# Name the Cat



## Noir6 (Jan 19, 2010)

kinda goofy, but what name would you give (if you had one), or have you given your Cat? 
I'll start with mine:

Gory


----------



## SilentWitness (Dec 27, 2009)

Mine was called Trixie Belle.


----------



## kiwismile (Jan 10, 2010)

If I had a cat, I would name it Fourpaws. It's the name of a cat from one of my favorite books.


----------



## AussiePea (Mar 27, 2007)

Well I named my dog "Ganon" but that's a dog.

Hmm a fun cat name (all my cats names have been boring). Perhaps "Tiddlypeep"


----------



## leonardess (Jun 30, 2009)

Mother of All Cats


----------



## leonardess (Jun 30, 2009)

^ it is better than mine. Mine's just a copout for lazy people. But it has its own coolness.


----------



## Pileo (Mar 24, 2010)

I named my cat 'Relena' (RIP) after a character from my favorite anime show 'Gundam Wing'. I tried to name her Aries but my religious family freaked.

Now I foster cats and I'm able to name them. One cat was obese so I named him 'Butters'. Another was all black but had ears that were WAY too big for the rest of his body, so I named him 'Bruce' or 'Batman' after Bruce Wayne. Then there was a orange tabby kitten my sister, who was visiting from out of state, named Ty Johnson or T.J. 

The last batch of foster cats was a mother cat and her 4 kittens. I named the mother cat 'Foxxy Momma' because she had a orange coat and a really long tail like a foxes. Her daughter was pure white and liked to get into trouble, so she was named 'Pakak' (puh-k-uh-k) which is Inupiat for "One who gets into everything". Her brother, who was also pure white, was named Sam because he just looked so damn pitiable. The other 2 brothers were orange tabbies like their mom and were named Kirk and Fonz.

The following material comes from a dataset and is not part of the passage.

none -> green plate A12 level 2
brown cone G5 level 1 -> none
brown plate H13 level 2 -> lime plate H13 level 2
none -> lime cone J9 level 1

Kirk reminded me of Chris Pine for some reason. Fonz was the biggest and acted like he owned the place.


----------



## Pocketfox (Jul 3, 2009)

Catticus Finch.

Or Fedora.


----------



## Amocholes (Nov 5, 2003)

I used to have a cat named "Claudrick VonFurbollus Rex" aka King of the Furballs aka Claud.

I also used to know a cat named Dammit


----------



## leonardess (Jun 30, 2009)

I knew a cat named Kublai Khan. He would peek at people from around doorways, and then pounce on them. it would've been okay had he not been gi-normous. He was bigger than a beagle.


----------



## Amelia (Nov 24, 2003)

Winkle (as in RIP Van Winkle: he used to sleep for 23.99 hours a day)


----------



## AussiePea (Mar 27, 2007)

ohhh we had a cat when I was very young named "peewee"


----------



## tutliputli (Feb 22, 2009)

Ospi said:


> ohhh we had a cat when I was very young named "peewee"


OMG, when I was tiny we had a cat named Piddlequick!!! I wonder if Peewee and Piddlequick had something in common...


----------



## AussiePea (Mar 27, 2007)

tutliputli said:


> OMG, when I was tiny we had a cat named Piddlequick!!! I wonder if Peewee and Piddlequick had something in common...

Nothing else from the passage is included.